Beleidsreactie onderzoek detentieverloop Michael P.

De 25-jarige Anne Faber stapte vrijdag 29 september 2017 op de fiets voor een tocht door de provincie Utrecht. Daarvan keerde zij niet terug. Nog dezelfde avond sloeg haar vriend alarm. Er brak een periode aan waarin familie, vrienden, buurtbewoners en politie met man en macht hebben gezocht. Ook in de rest van het land leefden mensen intens mee. Op donderdag 12 oktober 2017 maakte het openbaar ministerie bekend dat het lichaam van Anne Faber was gevonden en dat zij slachtoffer was geworden van een ernstig misdrijf. Het is moeilijk een voorstelling te maken van de angst die de familie en vrienden van Anne Faber hebben ervaren in de dagen van onzekerheid na haar verdwijning. Nog moeilijker is het verdriet te bevatten dat zij moeten voelen sinds het bericht dat zij niet meer in leven is.

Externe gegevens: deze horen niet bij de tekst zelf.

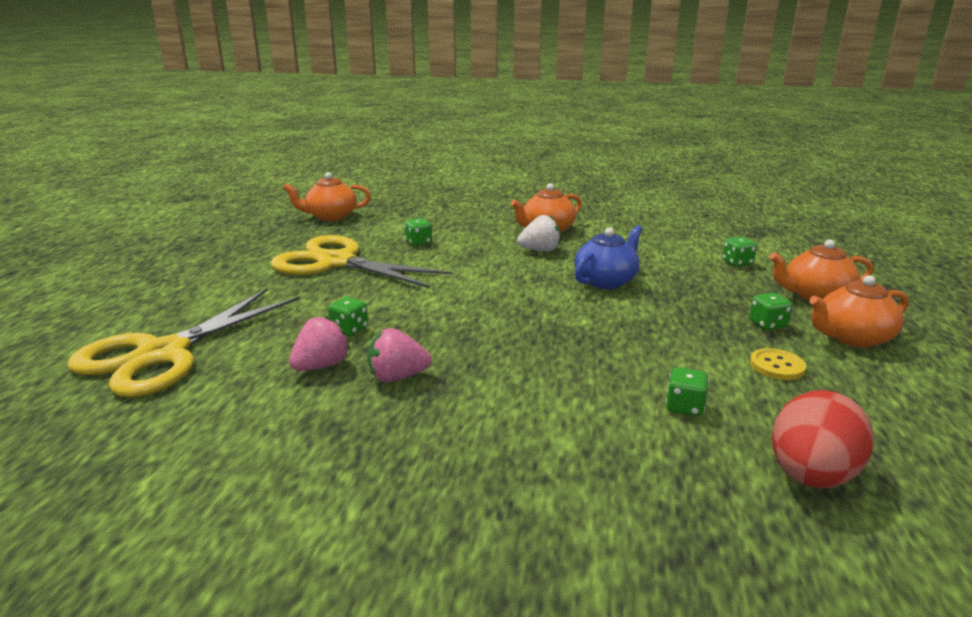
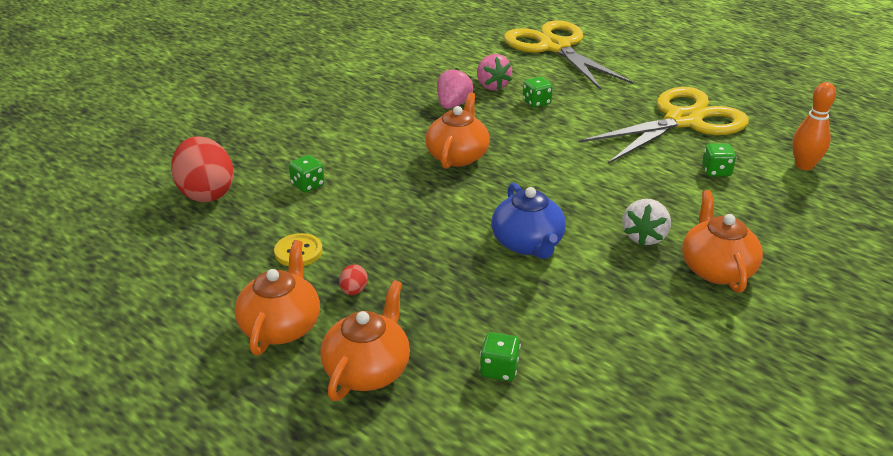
camera: 120 degrees right, 10 degrees up
(330, 216) = (839, 142): orange teapot -> orange teapot (458, 156)
(380, 222) = (804, 166): none -> orange bowling pin
(767, 324) = (354, 291): green dice -> red egg

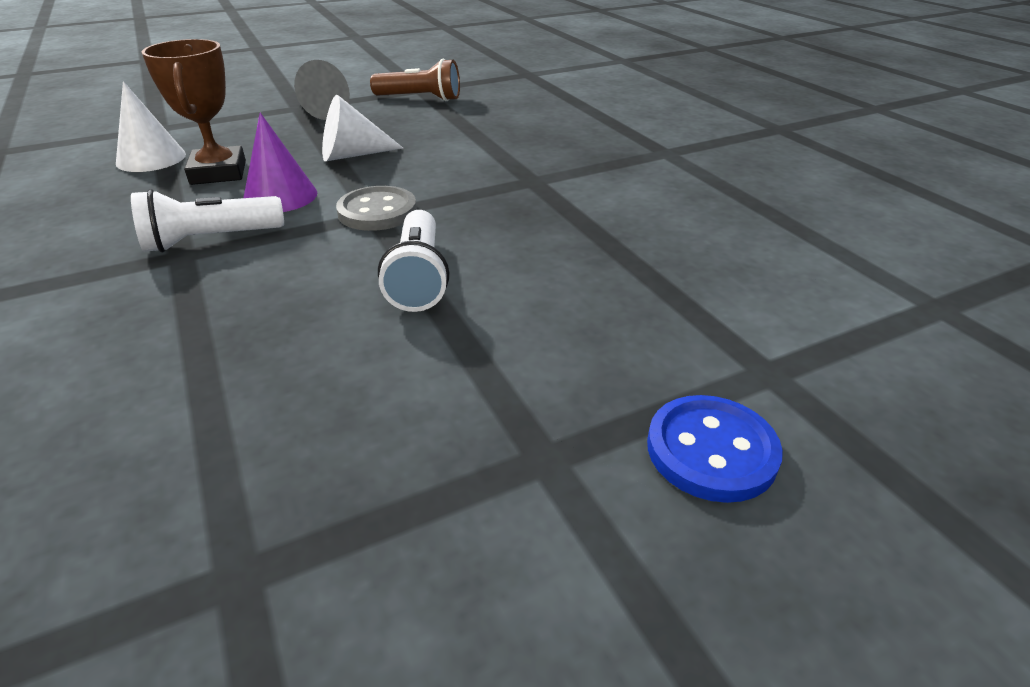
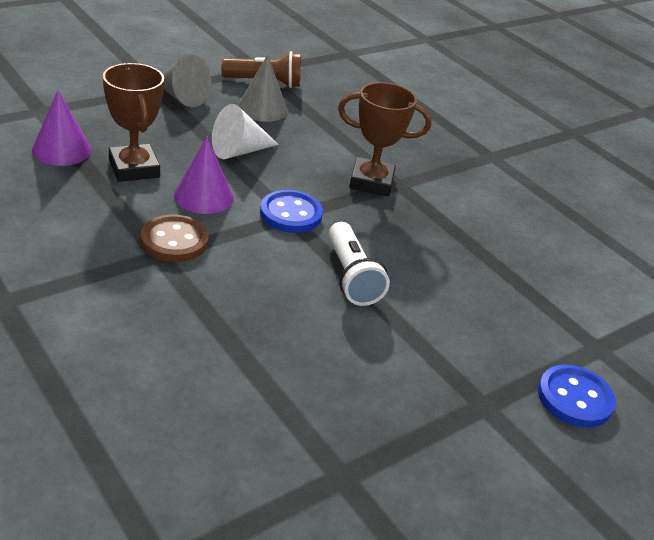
camera: 15 degrees left, 0 degrees up
(151, 158) = (61, 150): white cone -> purple cone
(211, 240) = (174, 241): white flashlight -> brown button
(377, 211) = (291, 214): grey button -> blue button
(404, 119) = (262, 108): none -> grey cone
(498, 179) = (371, 182): none -> brown trophy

De verdachte van het misdrijf, Michael P., zat destijds een gevangenisstraf uit wegens een eerdere veroordeling en was in dat kader uitgeplaatst naar de forensisch psychiatrische afdeling (FPA) Utrecht.1) Los van het strafrechtelijke onderzoek naar P. – waarin het openbaar ministerie het voortouw heeft – heeft mijn voorganger onmiddellijk twee onderzoeken ingesteld door de Inspectie van Justitie en Veiligheid (Inspectie JenV) en de Inspectie Gezondheidszorg en Jeugd (IGJ), naar respectievelijk de veiligheid in de FPA Utrecht, en naar het detentieverloop en de daarmee samenhangende zorgverlening. Niet veel later kondigde ook de Onderzoeksraad voor Veiligheid (OVV), naar aanleiding van een verzoek van de burgemeester van Zeist, een onderzoek aan naar het detentieverloop en naar de wijze waarop gemeenten over de terugkeer van risicodragende delinquenten worden geïnformeerd. Met deze brief bied ik u de rapportages van de inspecties en de OVV aan.

1) Ik zie mij genoodzaakt te benadrukken dat het hoger beroep in de strafzaak tegen Michael P. nog aanhangig is. Dat betekent dat hij nog steeds dient te worden aangemerkt als verdachte. Het betekent ook dat mij de nodige terughoudendheid past. Het uiteindelijke oordeel over de betrokkenheid van P. bij de dood van Anne Faber ligt bij de rechter. Mededelingen daarover kunnen het strafproces beïnvloeden, hetgeen uiteraard ongewenst is.